ユーザーインタビューの課題分析はなぜ難しい?課題特定のプロセスや効果的な分析手法【イベントレポート】

サービス開発において、対象となる顧客に対してユーザーインタビューを実施し課題の特定を行うべきという通説があります。一方で、課題特定を誤った方法で行っていたり、正しい方法で行えているか不安を抱えている方もいます。そこで、多くの事業開発を支援してきたSEREAL株式会社 代表取締役 安達氏をお迎えしイベントを開催しました。 本記事では、ユーザーインタビューにおける実践的な課題分析の方法について解説します。なお、以下から実際のイベント動画もご視聴いただけます。一部記事内で取り上げきれなかった部分もございますので、ぜひ合わせてご覧ください。 【無料】このイベントを動画で見る

スピーカー 安達 誠寛氏 SEREAL株式会社 代表取締役CEO/Designer

課題特定はなぜ難しい?そもそも課題とは何か?

ー安達氏 課題特定とはどのような状態であるかを、はっきりと回答することはできますか?課題探索をしようとすると「課題のようなもの」が複数出現したり、「問題・課題・原因・対策」といった厳密には異なる要素が入れ子状になっていたりといった難しさがあります。 結論、実践レベルの課題特定で扱うべきは「価値課題」と「原因課題」の二つに絞られます。課題がよくわからないと感じている方ほど、ぜひこの二点に集中するようにしてください。

価値課題とは

ー安達氏 価値課題とはユーザーが解決に価値を感じる課題を指します。言い換えると、お金や対価を支払ってもらえる課題です。なお、この価値課題は複数あると考えられます。そのような場合、事業者としてどこのレイヤーで価値提供するべきかを決めましょう。 例えば、結婚式を控えた女性の課題として「結婚式までに綺麗になりたい」があった場合、自社のサービスと照らし合わせて「なかなか痩せない」という点にフォーカスするといった具合です。

原因課題とは

ー安達氏 一方、原因課題とは価値課題が解決しない原因を指します。先ほどの結婚式を控えた女性の例であれば、なかなか痩せないという事象の原因、すなわち上図のように構造化すると最終的に「食欲を我慢できない」が原因課題となります。 そしてこのように原因課題が特定できていれば、論理的にソリューションを設計できます。
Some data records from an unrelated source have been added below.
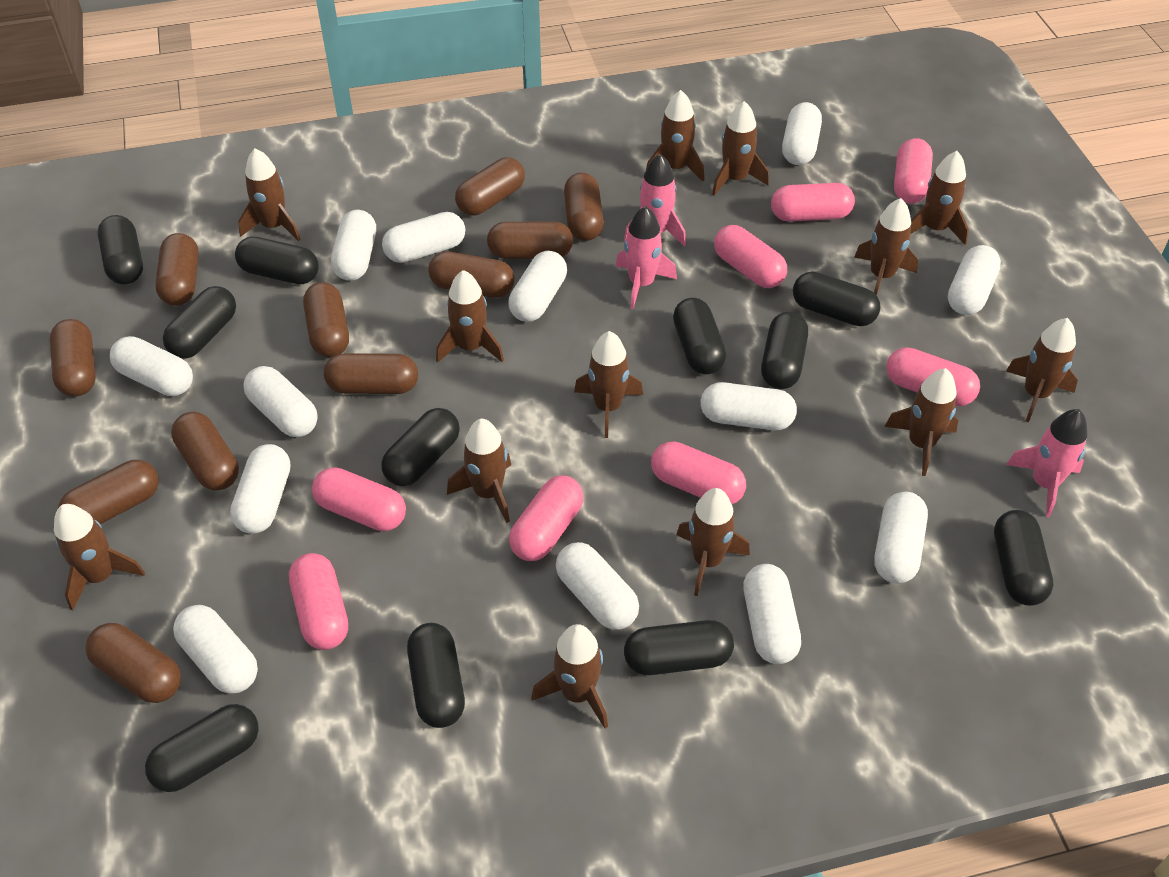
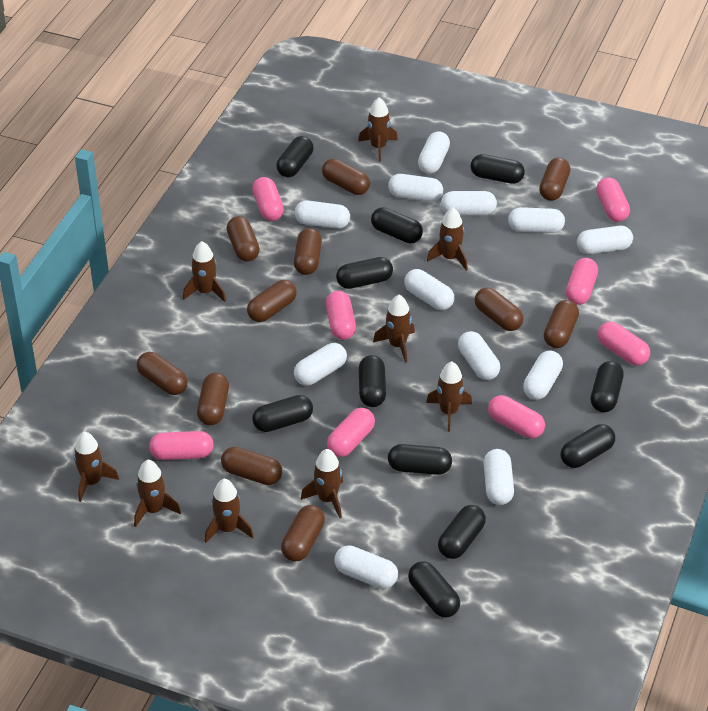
brown rocket: 13 -> 9
pink rocket: 3 -> 0
white capsule: 13 -> 12

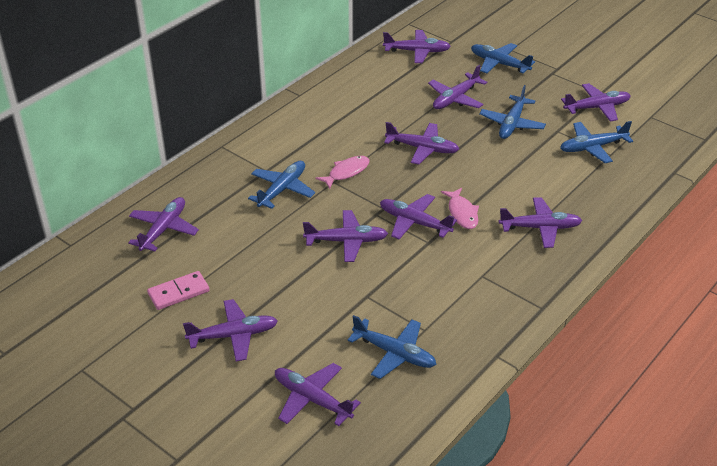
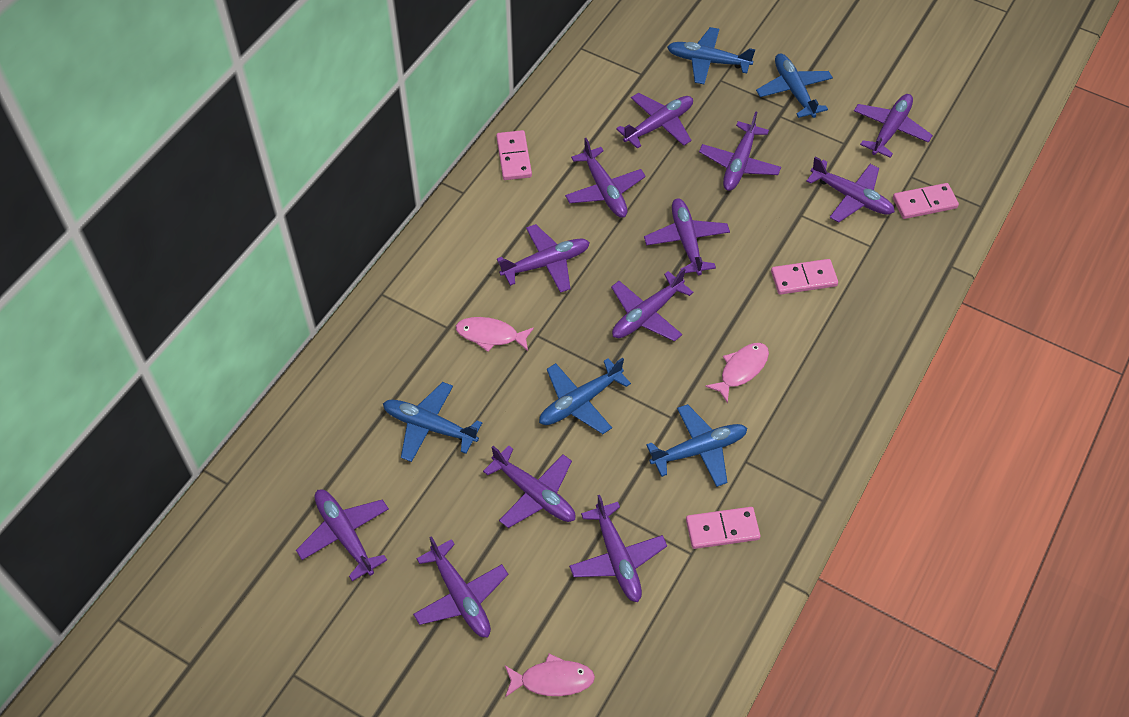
pink domino: 1 -> 4
pink fish: 2 -> 3
purple plane: 10 -> 12

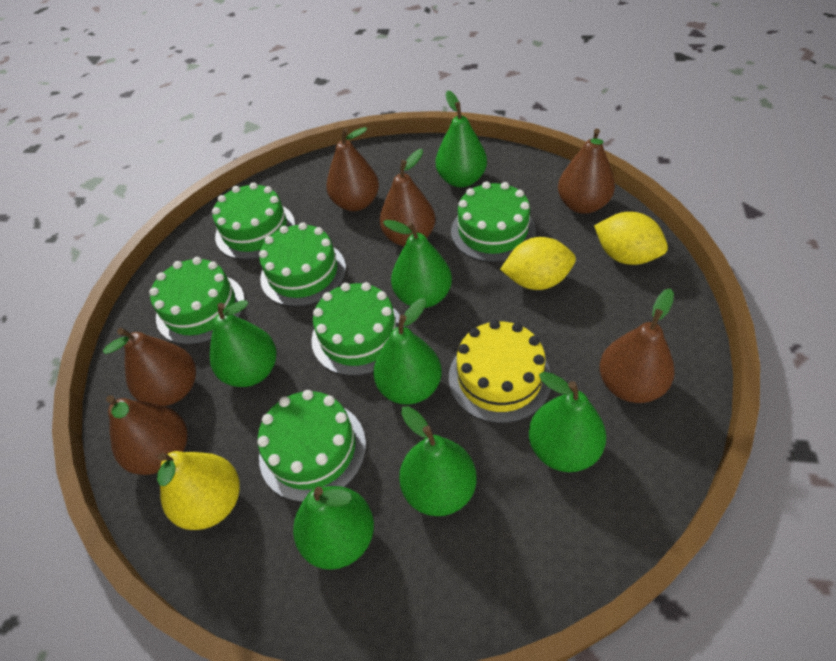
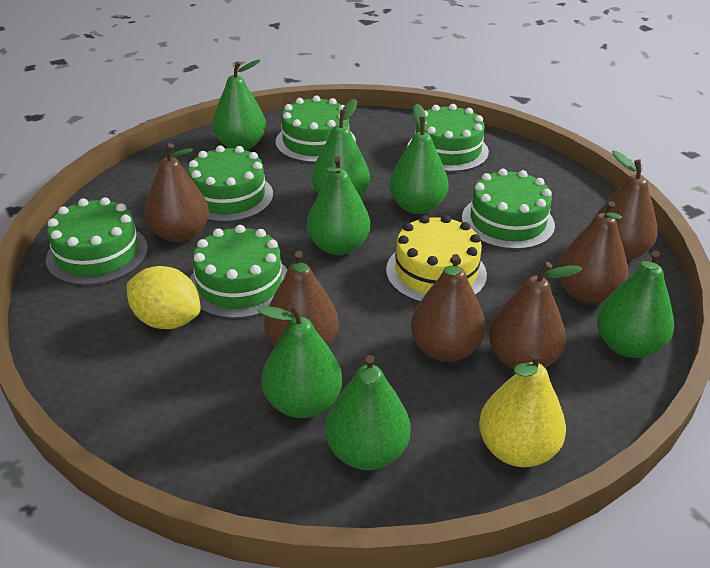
yellow lemon: 2 -> 1

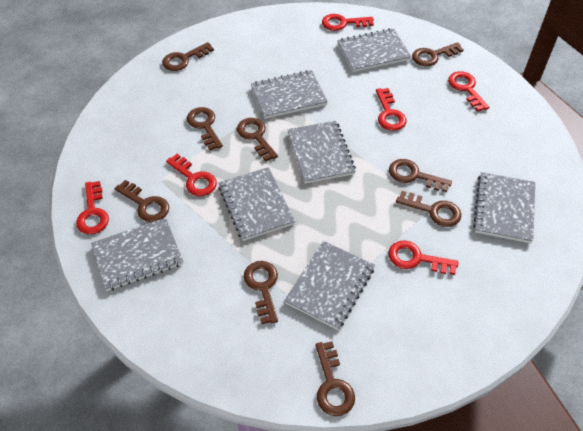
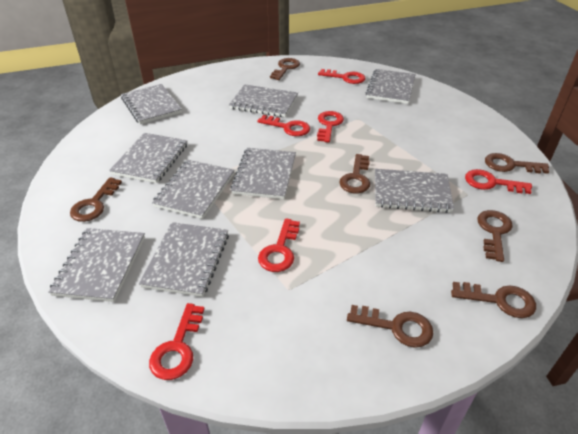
brown key: 9 -> 7
grey notebook: 7 -> 9

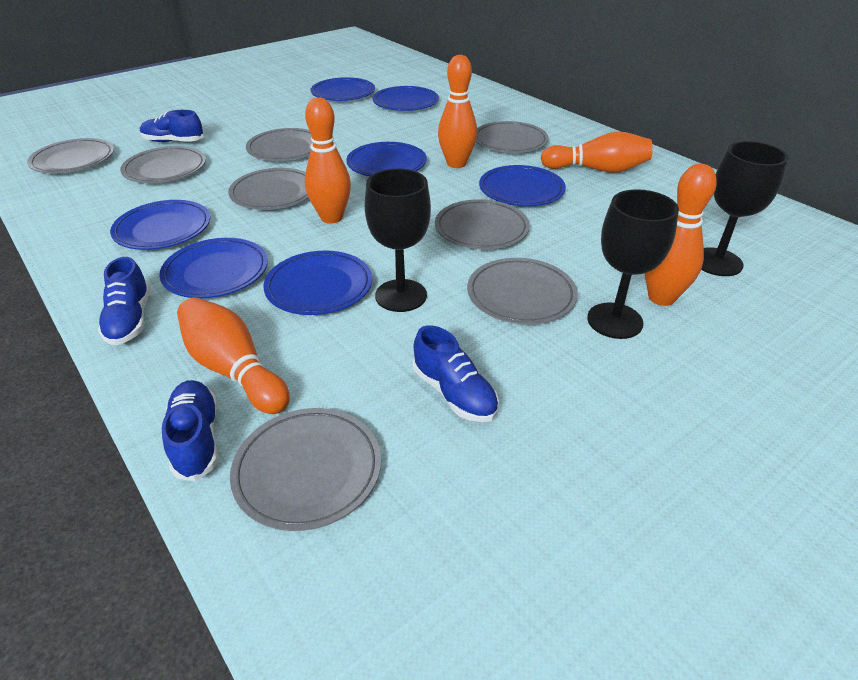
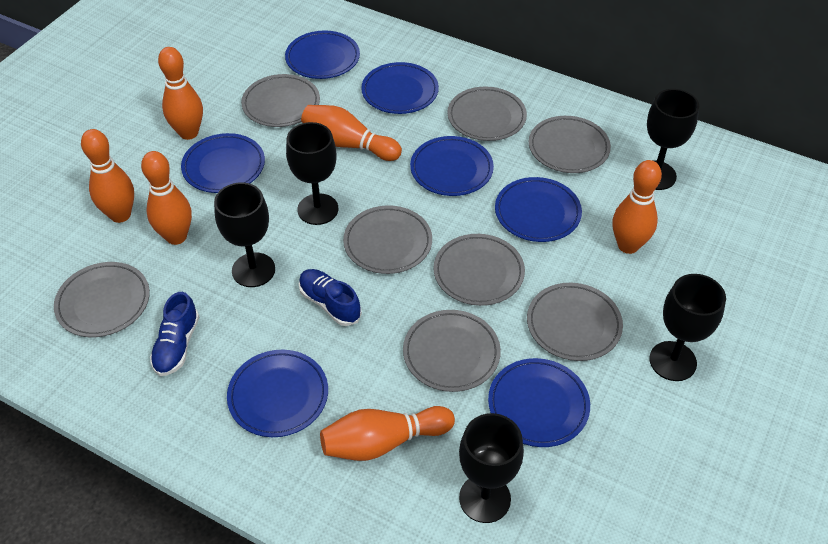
black goblet: 3 -> 5
blue shoe: 4 -> 2
orange bowling pin: 5 -> 6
食欲を我慢できないことに対するソリューションとしては、「全ての食事を食欲がなくなる青色にするスプレー」「食欲ホルモンの分泌を抑えるサプリ」などが考えられるでしょう。

よくある間違った課題設定

ー安達氏 課題設定時によくある間違いとして挙げられるのが「ソリューションに対して大きすぎる価値課題を設定してしまうこと」です。例えば「結婚式までに綺麗になりたい」は「なかなか痩せない」よりも大きな価値課題であり、解決の難易度がより高くなってしまいます。 また、もう1点「価値課題に対してソリューションを設計してしまう」こともNGです。食欲を我慢できないという原因課題に対してではなく、「結婚式までに綺麗になりたい」に対しての設計をしてしまうと想定しているソリューションとの乖離が激しいため避けるべきです。ソリューションは必ず、原因課題に対しての解決策として設計しましょう。

課題特定のプロセス

ー安達氏 価値課題と原因課題を特定するプロセスは、上図の通り4つの要素があります。

  1. 価値課題の探索

  2. 価値課題の特定

  3. 課題の構造化

  4. 原因課題の特定

上記のステップです。

そのため、「対価をもらえる課題の特定」と「対価をもらうために解決しないといけない課題(原因)の特定」の大きく2段階に分けて実施してください。

価値課題の探索・特定を効率的に行う方法

ー安達氏 価値課題の特定には半構造化インタビューがおすすめです。とはいえ、インタビューの実施時には、インタビュースクリプトの設計の難しさやインタビュー後にどれを課題とするかわからないという状況に陥っている方もいらっしゃるでしょう。 しばしば、課題を見つけることがインタビューにおいて重要だと言われていますが、効率的に課題特定を行いたいのであれば、「課題を探すのではなく、ユーザーを理解する」ようにしましょう。 課題特定を誕生日プレゼント選びに置き換えてみると、課題をユーザーに聞くということは誕生日に何が欲しいかを直接相手に聞いている状態です。聞かれた本人からすると、欲しい物が明確でなかったり、答えてはみたものの対して欲しいものを挙げられなかったということもあります。 そこで意識いただきたいのが、「課題は『現状』と『理想』の間のどこかに必ずある」ということです。この現状と理想の理解に役立つのがRIGAPというフレームワークです。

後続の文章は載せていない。